Risk factors for mortality proved to be heterogeneous between studies. When multivariate analysis was performed by Kempfort et al., reduced vital capacity (grade 1) were the only independent predictors of 30-day mortality in a series of 299 patients. Of interest, variables such as age, logistic EuroSCORE >30%, and STS score >15% failed to predict mortality in this series (6). While in the I-TA registry, multivariate analysis identified NYHA class III and IV (OR, 4.43; 95%CI, 1.28- 15.40), logistic EuroSCORE >20 (OR, 1.83; 95%CI,1.02- 3.29), creatinine concentration >200 mmol/L (OR, 2.56; 95%CI, 1.07-6.15), and intraoperative complications (OR, 5.80; 95% CI, 2.68-12.55) as independent risk factors for mortality after TAAVI (47).
In a joint position statement published for 2012, the American College of Cardiology Foundation (ACCF) Board of Trustees, American Association for Thoracic Surgery (AATS) Council, Society for Cardiovascular Angiography Interventions (SCAI) Board of Directors, and Society of Thoracic Surgeons (STS) have established a guideline of recommendations in the selection of patients for TAVI, who would be deemed a prohibitive or high surgical risk, yet there are no specific inclusion criteria for TAAVI (55). To our knowledge, there has been no randomized trial reported so far comparing TFAVI versus TAAVI. Despite TAAVI being considered more invasive than TFAVI, preliminary results suggest TAAVI as having less vascular complications, decreased use of contrast or fluoroscopy, and possible different adverse neurologic outcomes. Based on the current literature, TAAVI and TFAVI patients cannot be compared without a significant bias. Ewe et al. (49) highlighted the possibility of such a selection bias, noting that TAAVI patients carried a higher perioperative risk compared to TFAVI patients. Similarly, Eltchaninoff et al. (48) demonstrated that patients treated by TAAVI had more comorbidities than patients selected for TFAAVI in particular more peripheral vascular disease. This invariably increases their mortality risk. Additionally, Nielsen et al. (53) observed TAAVI patients to have a greater burden of comorbidity, reflected in a higher EuroSCORE than that of TFAVI patients (21.5% vs. 15.9%). The SOURCE investigators (8) also highlighted a higher logistic EuroSCORE (29% vs. 25.8%; P=0.007) comparing TAAVI vs. TFAVI.
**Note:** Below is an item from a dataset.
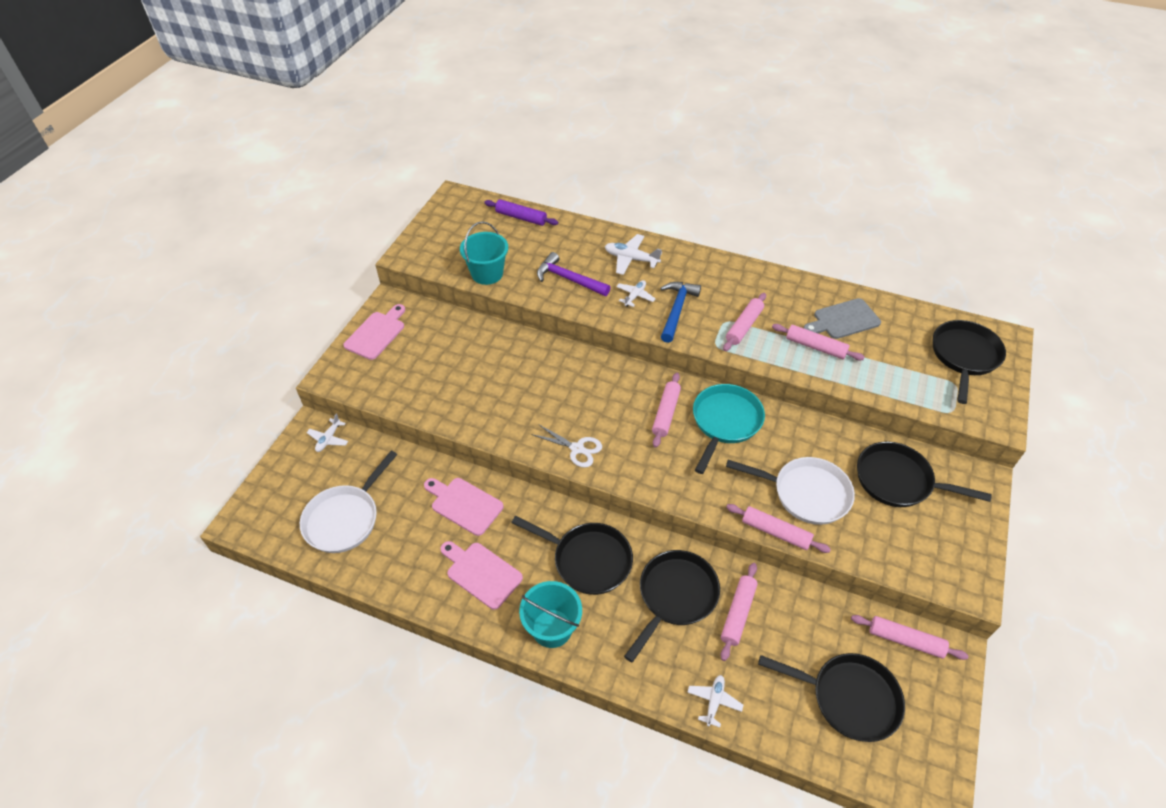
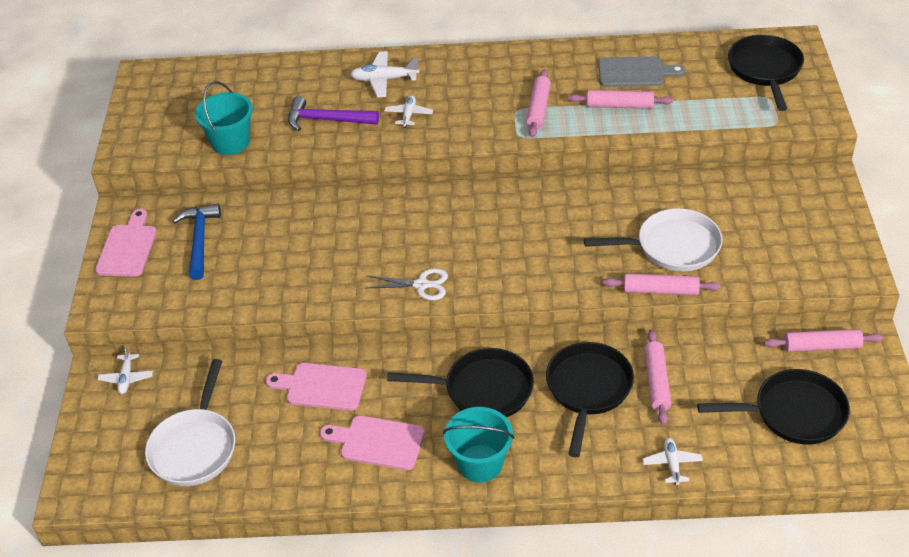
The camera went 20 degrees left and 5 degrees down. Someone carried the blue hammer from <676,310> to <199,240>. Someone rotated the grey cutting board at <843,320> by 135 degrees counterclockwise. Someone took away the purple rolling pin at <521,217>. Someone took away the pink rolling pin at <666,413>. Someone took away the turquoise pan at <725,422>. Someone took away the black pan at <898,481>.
In conclusion, based on the results available from more than 2,700 patients gathered in this review, TAAVI can be performed with acceptable safety profiles and reasonable survival outcomes. Furthermore, TAAVI can be chosen as the primary access route, although current common practice uses TAAVI as an alternative when TFAVI cannot be safely performed. Randomised controlled trials are required to compare TAAVI vs. TFAVI as standard primary approaches for TAVI when both techniques are equally feasible.
Disclosure: The authors declare no conflict of interest.